In a sequence of intimate conversations with some of the most influential and insightful writers of the twentieth century, Roth explores the importance of region, politics and history in their work and that of their predecessors.
What qualities helped Primo Levi survive the demented laboratory of Auschwitz? What does Milan Kundera make of being denounced as a subversive writer in communist Czechoslovakia? What does Edna O'Brien think drove generations of Irish writers into exile?

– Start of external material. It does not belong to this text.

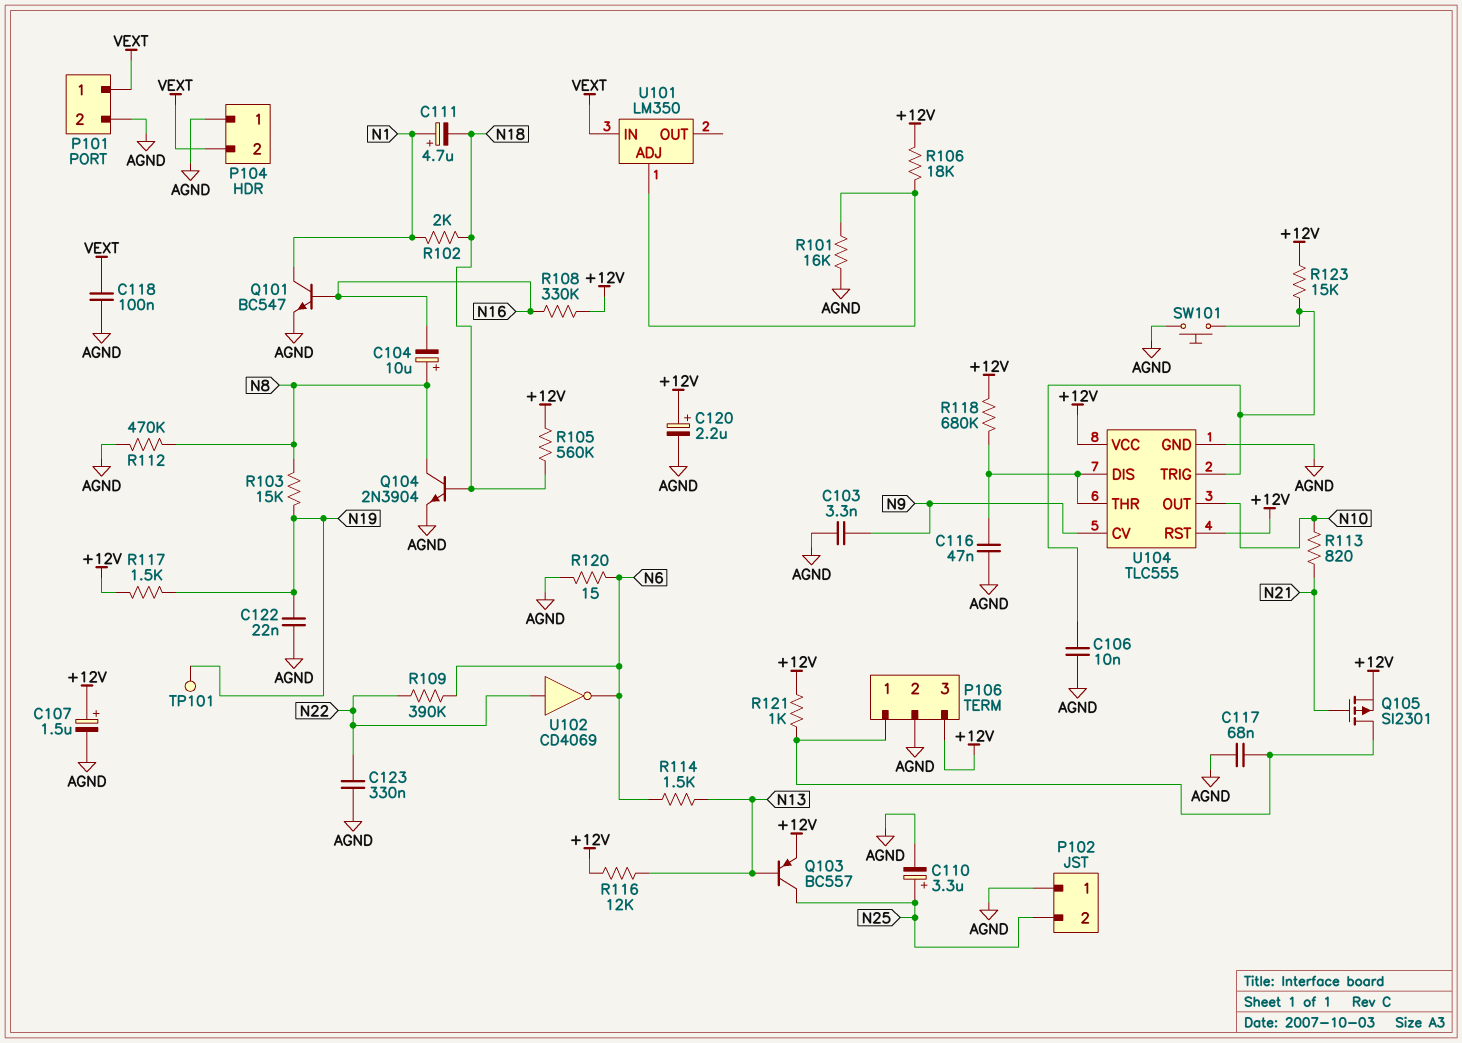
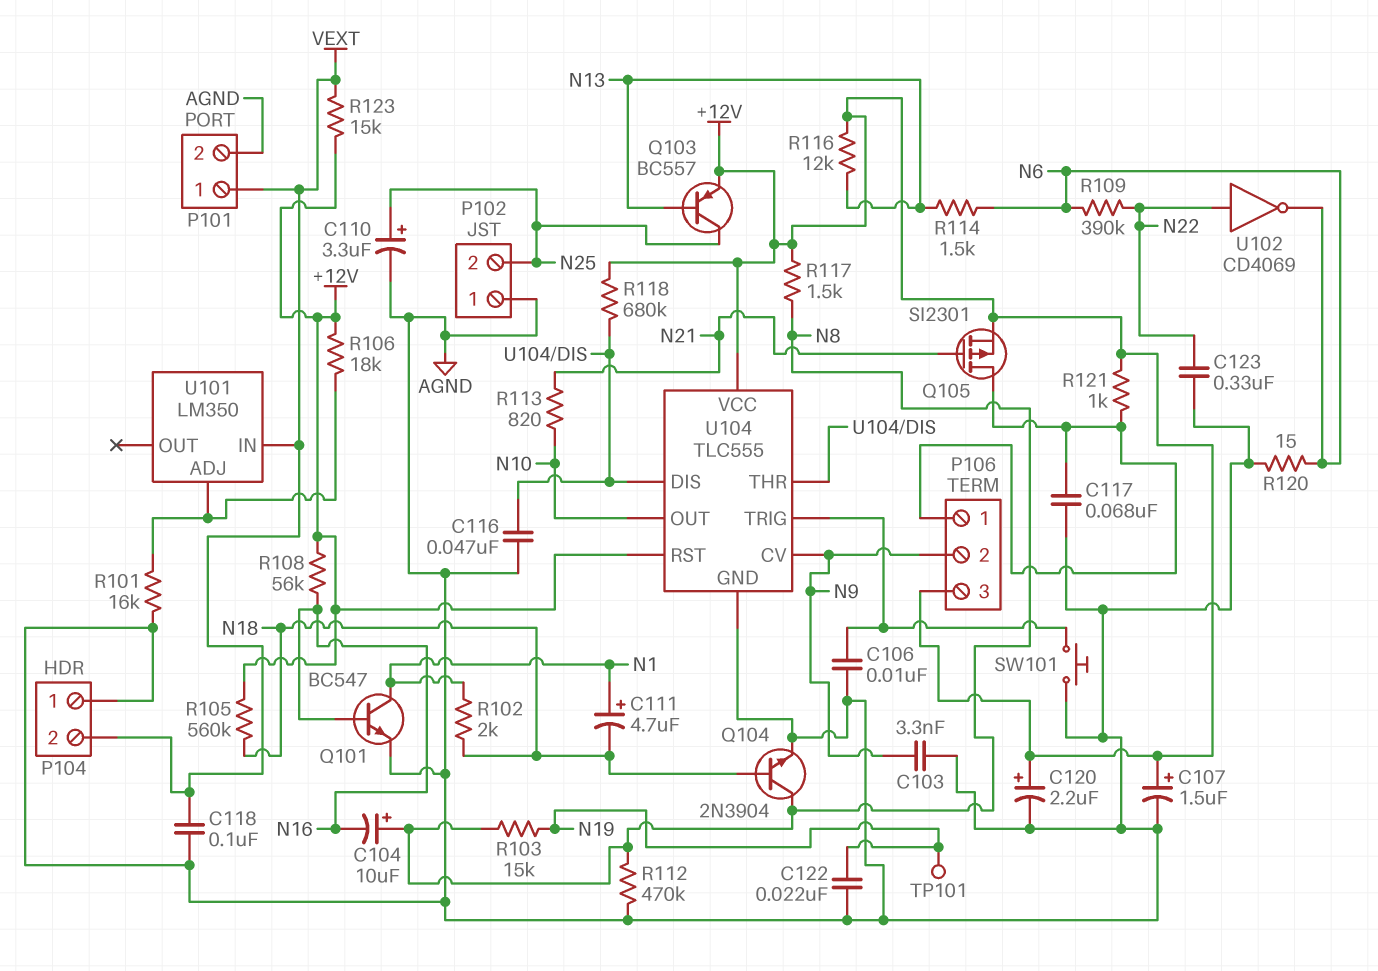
P106 pin 2: AGND -> N9
R108: 330k (+12V, N16) -> 56k (+12V, N16)
R117: 1.5k (+12V, N19) -> 1.5k (+12V, N8)
R123: 15k (+12V, U104/TRIG) -> 15k (+12V, VEXT)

Between colleagues and friends there is a startling candour seldom found in formal interviews, a sense that the guard is dropped, the ideas unbounded, as the conversations crackle with an urgency of ideas. Shop Talk is a literary symposium of the highest calibre, profoundly revelatory and consistently enlightening.
PUBLISHERS WEEKLY
Roth continues to be feverishly productive after American Pastoral vaulted him back onto the novelists' A-list in the late '90s, and last year's The Human Stain kept hiim there. This book is a grab bag of conversations and exchanges of letters with other writers, and essays, which originally appeared in the New York Times Book Review, the New York Review of Books, the New Yorker and Vanity Fair. Among his correspondents are Primo Levi and novelists Aharon Appelfeld, Isaac Bashevis Singer, Edna O'Brien and Milan Kundera. In none of these conversations does the reader get a clear picture of both parties, since Roth's overlong questions and self-referential statements rarely turn the spotlight away from himself, and most of the chatter is about writers' status and career, rather than artistry or real "shop talk." Czech novelist Ivan Klima is coarsely described as resembling "a highly intellectually evolved Ringo Starr." There is an abstruse and cryptic pair of letters exchanged with Mary McCarthy, and a merciless memoir of novelist Bernard Malamud, who when dying read aloud the beginning of a new novel written with immense difficulty, only to have Roth pick holes in the work: "Trying to be constructive, I suggested that the narrative opened too slowly and that he might better begin further along.... " Collections and individual readers would do better to buy copies of the novels from decades ago that established this writer's fame than look here for unplumbed depths.